- The Labor Department has released its final rule requiring federal contractors to provide paid sick leave to employees who work on, or in connection with, certain federal contracts. The rule will allow paid leave for workers if they are sick, must care for sick family member or need to see a doctor or take a family member to a medical appointment. Paid sick leave also applies to matters related to domestic violence, sexual assault or stalking.
- The rule implements Executive Order 13706 and among other things, will provide up to 56 hours of paid sick leave per year to an estimated 1.15 million employees of federal contractors.

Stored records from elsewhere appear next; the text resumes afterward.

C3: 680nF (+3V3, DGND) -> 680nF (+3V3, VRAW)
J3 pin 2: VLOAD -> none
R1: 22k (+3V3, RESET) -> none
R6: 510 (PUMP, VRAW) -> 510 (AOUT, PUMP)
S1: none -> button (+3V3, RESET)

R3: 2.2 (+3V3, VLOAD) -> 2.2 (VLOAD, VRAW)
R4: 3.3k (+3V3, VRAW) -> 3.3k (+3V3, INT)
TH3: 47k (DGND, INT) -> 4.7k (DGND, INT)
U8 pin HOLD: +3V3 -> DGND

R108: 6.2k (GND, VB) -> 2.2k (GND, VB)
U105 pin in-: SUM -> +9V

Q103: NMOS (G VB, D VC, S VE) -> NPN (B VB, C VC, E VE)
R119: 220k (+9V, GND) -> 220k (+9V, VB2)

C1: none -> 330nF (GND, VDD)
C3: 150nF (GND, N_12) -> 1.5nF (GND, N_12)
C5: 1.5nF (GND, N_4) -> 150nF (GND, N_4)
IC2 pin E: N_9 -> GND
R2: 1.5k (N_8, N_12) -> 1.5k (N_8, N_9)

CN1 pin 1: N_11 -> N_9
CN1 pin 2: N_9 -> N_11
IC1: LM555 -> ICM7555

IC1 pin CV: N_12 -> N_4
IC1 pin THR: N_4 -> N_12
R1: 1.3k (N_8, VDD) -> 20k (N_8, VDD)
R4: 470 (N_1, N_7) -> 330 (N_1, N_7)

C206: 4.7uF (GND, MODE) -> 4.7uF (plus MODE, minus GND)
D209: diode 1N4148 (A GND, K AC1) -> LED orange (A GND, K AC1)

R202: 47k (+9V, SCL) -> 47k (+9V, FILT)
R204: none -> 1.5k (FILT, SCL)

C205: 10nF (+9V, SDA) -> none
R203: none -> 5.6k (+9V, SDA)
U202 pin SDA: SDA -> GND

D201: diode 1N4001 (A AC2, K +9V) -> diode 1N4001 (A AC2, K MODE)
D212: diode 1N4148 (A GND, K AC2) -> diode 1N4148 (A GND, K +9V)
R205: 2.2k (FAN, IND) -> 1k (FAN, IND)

- The rule also ensures that employers have choices in how to best adapt the paid sick leave requirement to their businesses, according to the Labor Dept. The final rule applies to all covered contracts solicited and awarded on or after Jan. 1, 2017
"Contractors need to consider the implications of the new ordinance when bidding on contracts to be sure they factor the new costs in their bid proposals," Guy Brenner, a partner at Proskauer and co-head of the law firm's Non-Compete & Trade Secrets Group told HRDive. "In addition, contractors need to review their sick leave and PTO policies to ensure compliance with the final rules as well as local sick leave laws that may apply to their covered workers."
Brenner calls the rule part of a larger push by the Obama Administration to provide paid sick leave to employees. The rule, he says, also represents "yet another set of requirements placed on government contractors by Executive Order, resulting from the inability to pass similar measures applying generally to employees through Congress."